Anselm went through the kitchen and stepped down into the garage. Kalyn followed him, looking around. His car was parked outside and the garage door was open—sunlight and a soft breeze coming in. Tools and garden equipment were arranged neatly on pegboards, shelves, and racks along the walls. It looked like an advertisement for some sort of home organization system. And the garage itself was so clean, it looked as though it had never been used. There wasn’t so much as a greasy spot on the concrete floor where he normally parked his car.
“Why were you worried about me getting dirty?” she asked. “I’ve been in restaurants that weren’t this clean.”
Anselm laughed. “I haven’t started [working] yet.”
“I thought Mike was kidding about the color-coded socks,” she said, as she looked over Anselm’s workbench. There was a plastic cabinet on it which had many small drawers, each neatly labeled with its contents. There was an entire row of screws—ascending in size from left to right—then nails, bolts, and nuts similarly arranged.
A guest bedroom in Marie’s house:
Kalyn took the room on the front of the house. It had a large window that went all the way to the floor. It was open and the cool night air felt wonderful. The large, four-poster cherry bed was made up with a quilt which was predominately pink and white, and the pillows were white and trimmed in eyelet lace. There was no closet in the room, but there was a large cherry wardrobe which matched the bed, and a small dressing table with a marble top. The walls were papered in pink and white stripes, with pinstripes of gold.
The bedroom of Kalyn’s best friend, Megan:
Megan’s bedroom door was standing open. She was lying on her stomach on the bed, piles of books and papers scattered in front of her.
“Hey Kalyn,” Megan said, looking up. “I thought I heard you come in.”
Kalyn sat down in Megan’s desk chair and put her backpack on the floor. Megan’s desk was piled high with so many clothes and papers and odds and ends, it was no wonder she was working on the bed; it was the clearest horizontal space in the room.

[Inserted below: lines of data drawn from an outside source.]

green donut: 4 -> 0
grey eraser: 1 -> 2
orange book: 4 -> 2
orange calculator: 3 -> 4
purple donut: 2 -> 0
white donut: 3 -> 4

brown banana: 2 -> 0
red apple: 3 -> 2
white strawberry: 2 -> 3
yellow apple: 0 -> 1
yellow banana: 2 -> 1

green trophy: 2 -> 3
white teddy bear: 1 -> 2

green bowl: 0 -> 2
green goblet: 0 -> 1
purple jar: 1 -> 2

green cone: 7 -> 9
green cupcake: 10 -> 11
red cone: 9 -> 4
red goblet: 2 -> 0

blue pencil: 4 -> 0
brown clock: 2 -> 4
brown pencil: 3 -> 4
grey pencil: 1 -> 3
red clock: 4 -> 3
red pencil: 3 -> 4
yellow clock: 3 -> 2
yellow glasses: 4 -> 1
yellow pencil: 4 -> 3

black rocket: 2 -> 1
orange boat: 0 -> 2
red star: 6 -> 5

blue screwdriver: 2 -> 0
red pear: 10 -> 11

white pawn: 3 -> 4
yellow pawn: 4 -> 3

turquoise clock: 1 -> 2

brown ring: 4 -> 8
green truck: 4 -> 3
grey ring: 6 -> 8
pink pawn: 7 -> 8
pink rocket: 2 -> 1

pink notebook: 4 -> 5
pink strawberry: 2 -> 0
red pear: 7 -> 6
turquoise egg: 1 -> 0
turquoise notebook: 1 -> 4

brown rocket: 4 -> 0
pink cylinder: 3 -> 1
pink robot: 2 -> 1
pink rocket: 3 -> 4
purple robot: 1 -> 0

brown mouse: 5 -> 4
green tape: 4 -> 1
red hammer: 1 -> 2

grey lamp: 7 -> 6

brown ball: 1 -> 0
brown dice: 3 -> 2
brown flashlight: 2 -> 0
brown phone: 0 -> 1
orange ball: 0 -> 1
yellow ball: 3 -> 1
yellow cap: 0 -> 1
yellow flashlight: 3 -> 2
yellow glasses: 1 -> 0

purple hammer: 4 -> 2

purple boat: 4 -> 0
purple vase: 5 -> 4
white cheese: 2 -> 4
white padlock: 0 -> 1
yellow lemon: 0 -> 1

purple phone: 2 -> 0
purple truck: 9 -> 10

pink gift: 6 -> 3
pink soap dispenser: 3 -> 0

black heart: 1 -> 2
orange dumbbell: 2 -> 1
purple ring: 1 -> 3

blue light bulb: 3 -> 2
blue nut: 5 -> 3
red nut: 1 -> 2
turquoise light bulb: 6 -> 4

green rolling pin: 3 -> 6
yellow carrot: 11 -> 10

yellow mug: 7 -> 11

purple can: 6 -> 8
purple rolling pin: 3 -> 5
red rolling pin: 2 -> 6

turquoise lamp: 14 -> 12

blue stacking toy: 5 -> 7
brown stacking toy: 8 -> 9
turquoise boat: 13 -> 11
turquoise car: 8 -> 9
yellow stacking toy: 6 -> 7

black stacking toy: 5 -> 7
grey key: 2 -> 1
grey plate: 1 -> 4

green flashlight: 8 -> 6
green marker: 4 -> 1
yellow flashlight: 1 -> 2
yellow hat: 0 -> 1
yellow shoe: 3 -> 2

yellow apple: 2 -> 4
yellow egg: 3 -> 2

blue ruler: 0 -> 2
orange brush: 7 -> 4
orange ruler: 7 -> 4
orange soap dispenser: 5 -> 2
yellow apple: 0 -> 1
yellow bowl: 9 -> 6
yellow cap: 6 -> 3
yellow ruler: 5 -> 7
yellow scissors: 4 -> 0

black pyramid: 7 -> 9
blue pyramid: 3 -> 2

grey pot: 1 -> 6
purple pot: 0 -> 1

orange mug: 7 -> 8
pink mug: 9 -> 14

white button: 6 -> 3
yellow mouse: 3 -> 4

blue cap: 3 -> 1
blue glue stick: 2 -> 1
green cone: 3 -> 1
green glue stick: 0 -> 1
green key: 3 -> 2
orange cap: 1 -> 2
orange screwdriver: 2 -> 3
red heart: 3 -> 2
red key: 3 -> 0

“I don’t know how you do your homework with your room in a mess like this,” Kalyn said, surveying the clothes and shoes in the floor.
Master Joshua’s living room:
Kalyn followed the woman—she assumed she was Joshua’s secretary—through a hallway and into a corner living room with large windows overlooking the city. The furniture was modern and white—as was the carpet, curtains, and walls. Paintings, sculpture, and bits and pieces of colorful art stood in stark contrast to the white. It looked more like an art gallery than a living room.
And his office:
Kalyn followed him—and Anselm and Micah followed her—into a small office off the living room. It was clearly meant for Joshua’s private use; there was only one straight-backed chair sitting beside the desk. Unlike the living room, it was painted a deep red color, which made it seem cozy and private.
So here’s a writing exercise for everyone: describe your protagonist’s bedroom. If you’ve already done it, do it for a different character. If you have a villain, describe his personal space. Or do it for a secondary character. You don’t have to put it into your final story, but it will help you know your character better, and it will show.